Cuts don’t make costs disappear

Key and English are trying to soften us up for big public service cuts this budget. They tell us it’ll just be ‘nice to haves’ and that the private sector will step in to fill the gap when they cut too close to the bone. The important thing to realise is that every time the public service doesn’t provide us with something either we have to buy it out of our own pockets (usually at greater cost) or we don’t get it at all.

It’s like when National cut ACC. It didn’t stop people with injuries needing treatment and income to live, it just stopped them getting that from the state. Instead, they have to pay out of their own pockets or if they can’t afford it, as is likely, they just end up bankrupted and destitute.

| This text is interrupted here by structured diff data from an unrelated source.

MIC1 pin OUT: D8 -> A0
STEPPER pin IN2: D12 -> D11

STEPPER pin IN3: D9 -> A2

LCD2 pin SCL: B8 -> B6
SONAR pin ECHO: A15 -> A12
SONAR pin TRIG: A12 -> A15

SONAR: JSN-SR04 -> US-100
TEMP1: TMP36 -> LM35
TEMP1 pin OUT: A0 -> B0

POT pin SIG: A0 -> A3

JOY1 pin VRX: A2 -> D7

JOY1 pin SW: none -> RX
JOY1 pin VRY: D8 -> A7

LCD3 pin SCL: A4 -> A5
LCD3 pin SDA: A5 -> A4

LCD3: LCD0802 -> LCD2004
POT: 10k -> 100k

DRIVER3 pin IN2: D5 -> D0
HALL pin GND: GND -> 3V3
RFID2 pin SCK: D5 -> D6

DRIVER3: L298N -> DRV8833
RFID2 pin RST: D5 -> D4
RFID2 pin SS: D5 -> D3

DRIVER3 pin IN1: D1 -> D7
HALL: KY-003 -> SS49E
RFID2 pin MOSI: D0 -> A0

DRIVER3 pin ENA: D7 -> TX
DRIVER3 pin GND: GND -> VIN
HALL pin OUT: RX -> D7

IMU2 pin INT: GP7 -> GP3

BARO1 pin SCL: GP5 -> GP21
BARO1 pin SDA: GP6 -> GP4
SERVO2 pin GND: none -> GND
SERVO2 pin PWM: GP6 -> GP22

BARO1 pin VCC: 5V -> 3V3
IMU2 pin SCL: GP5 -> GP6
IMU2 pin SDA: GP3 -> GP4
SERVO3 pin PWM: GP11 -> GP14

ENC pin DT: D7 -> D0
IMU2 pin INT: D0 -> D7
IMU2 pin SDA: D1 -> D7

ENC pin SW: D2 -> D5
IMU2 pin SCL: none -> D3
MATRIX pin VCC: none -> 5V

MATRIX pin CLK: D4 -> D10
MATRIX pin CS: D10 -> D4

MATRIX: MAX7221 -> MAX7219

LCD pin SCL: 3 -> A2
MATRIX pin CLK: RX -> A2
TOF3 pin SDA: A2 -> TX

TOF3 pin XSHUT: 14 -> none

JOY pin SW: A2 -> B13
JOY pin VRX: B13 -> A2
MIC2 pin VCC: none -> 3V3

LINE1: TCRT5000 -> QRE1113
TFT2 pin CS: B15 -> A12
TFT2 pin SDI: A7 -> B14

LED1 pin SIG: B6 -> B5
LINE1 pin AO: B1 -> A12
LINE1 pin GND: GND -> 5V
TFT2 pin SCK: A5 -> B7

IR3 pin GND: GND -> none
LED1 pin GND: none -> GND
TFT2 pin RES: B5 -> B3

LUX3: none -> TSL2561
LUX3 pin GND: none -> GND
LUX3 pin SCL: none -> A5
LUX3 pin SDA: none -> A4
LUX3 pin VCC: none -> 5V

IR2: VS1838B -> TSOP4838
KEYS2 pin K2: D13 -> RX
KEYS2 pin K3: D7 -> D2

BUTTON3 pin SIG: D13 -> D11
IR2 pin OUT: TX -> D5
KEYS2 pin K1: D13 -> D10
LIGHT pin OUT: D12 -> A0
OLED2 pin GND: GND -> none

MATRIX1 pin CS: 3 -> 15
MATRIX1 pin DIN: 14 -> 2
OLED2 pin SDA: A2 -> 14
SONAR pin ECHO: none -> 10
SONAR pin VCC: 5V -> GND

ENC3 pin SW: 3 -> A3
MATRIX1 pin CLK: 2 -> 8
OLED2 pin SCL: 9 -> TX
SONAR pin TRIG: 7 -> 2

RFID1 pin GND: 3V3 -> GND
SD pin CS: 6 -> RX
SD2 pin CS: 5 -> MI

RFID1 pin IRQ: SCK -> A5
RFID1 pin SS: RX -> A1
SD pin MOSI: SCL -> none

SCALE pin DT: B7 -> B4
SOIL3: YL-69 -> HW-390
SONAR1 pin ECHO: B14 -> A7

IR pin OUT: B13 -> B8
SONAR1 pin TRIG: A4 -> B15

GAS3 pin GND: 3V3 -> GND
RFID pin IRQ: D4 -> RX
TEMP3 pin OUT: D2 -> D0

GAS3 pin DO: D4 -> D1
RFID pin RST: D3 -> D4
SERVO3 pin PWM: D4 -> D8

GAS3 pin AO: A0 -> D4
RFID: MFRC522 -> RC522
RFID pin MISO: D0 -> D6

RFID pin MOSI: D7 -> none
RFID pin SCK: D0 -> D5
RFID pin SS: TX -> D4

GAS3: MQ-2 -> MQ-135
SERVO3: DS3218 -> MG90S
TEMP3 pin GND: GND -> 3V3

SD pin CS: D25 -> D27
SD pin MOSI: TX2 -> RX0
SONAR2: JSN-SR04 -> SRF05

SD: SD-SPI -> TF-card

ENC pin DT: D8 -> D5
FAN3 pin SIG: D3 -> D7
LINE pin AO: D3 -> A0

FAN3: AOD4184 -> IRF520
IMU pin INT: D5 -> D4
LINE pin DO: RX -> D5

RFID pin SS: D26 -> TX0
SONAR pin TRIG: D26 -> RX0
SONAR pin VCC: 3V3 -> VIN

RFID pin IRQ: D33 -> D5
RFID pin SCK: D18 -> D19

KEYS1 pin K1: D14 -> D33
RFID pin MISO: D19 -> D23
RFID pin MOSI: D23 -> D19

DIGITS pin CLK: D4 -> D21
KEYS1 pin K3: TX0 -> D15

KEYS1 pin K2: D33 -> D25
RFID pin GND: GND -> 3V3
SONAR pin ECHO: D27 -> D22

Now, I’m not a ‘not one step back’ kind of guy. If there is wasteful government spending, chop it. Start with the Don Brash retirement fund, oops, I mean the 2025 Taskforce. Cut, too, motorways where the costs outweigh the benefits and subsidies for polluters. But don’t cut funding for early childhood education which delivers $13 of benefit for each dollar spent. The cuts that have already happened there have just pushed the costs on to parents. Some are now paying $60 more a week. Many simply can’t afford it and we as a country lose out on those kids not getting the best start to their education (of, course the right have never really understood the concept of investment – pillaging is more their forte).

But the cuts that are coming are much deeper than that. $3.75 billion in real terms out of existing programems by my estimate. A lot of that will come just from not giving departments more money to match their increased costs to provide the same level of service due to inflation and population growth. Some more will come from ‘re-allocations’ which will see existing services slashed to pay for Christchurch. And some will come from out and out cuts.

It doesn’t have to be like this. The government has choices. It has chosen to create the fiscal mess we are in by cuting government revenue as a percentage of GDP from 33.5% in 2008 to 29% today. You want to know where the hole in our budget came from? There it is. And it was caused by giving $10 billion worth of tax cuts to the wealthiest New Zealanders.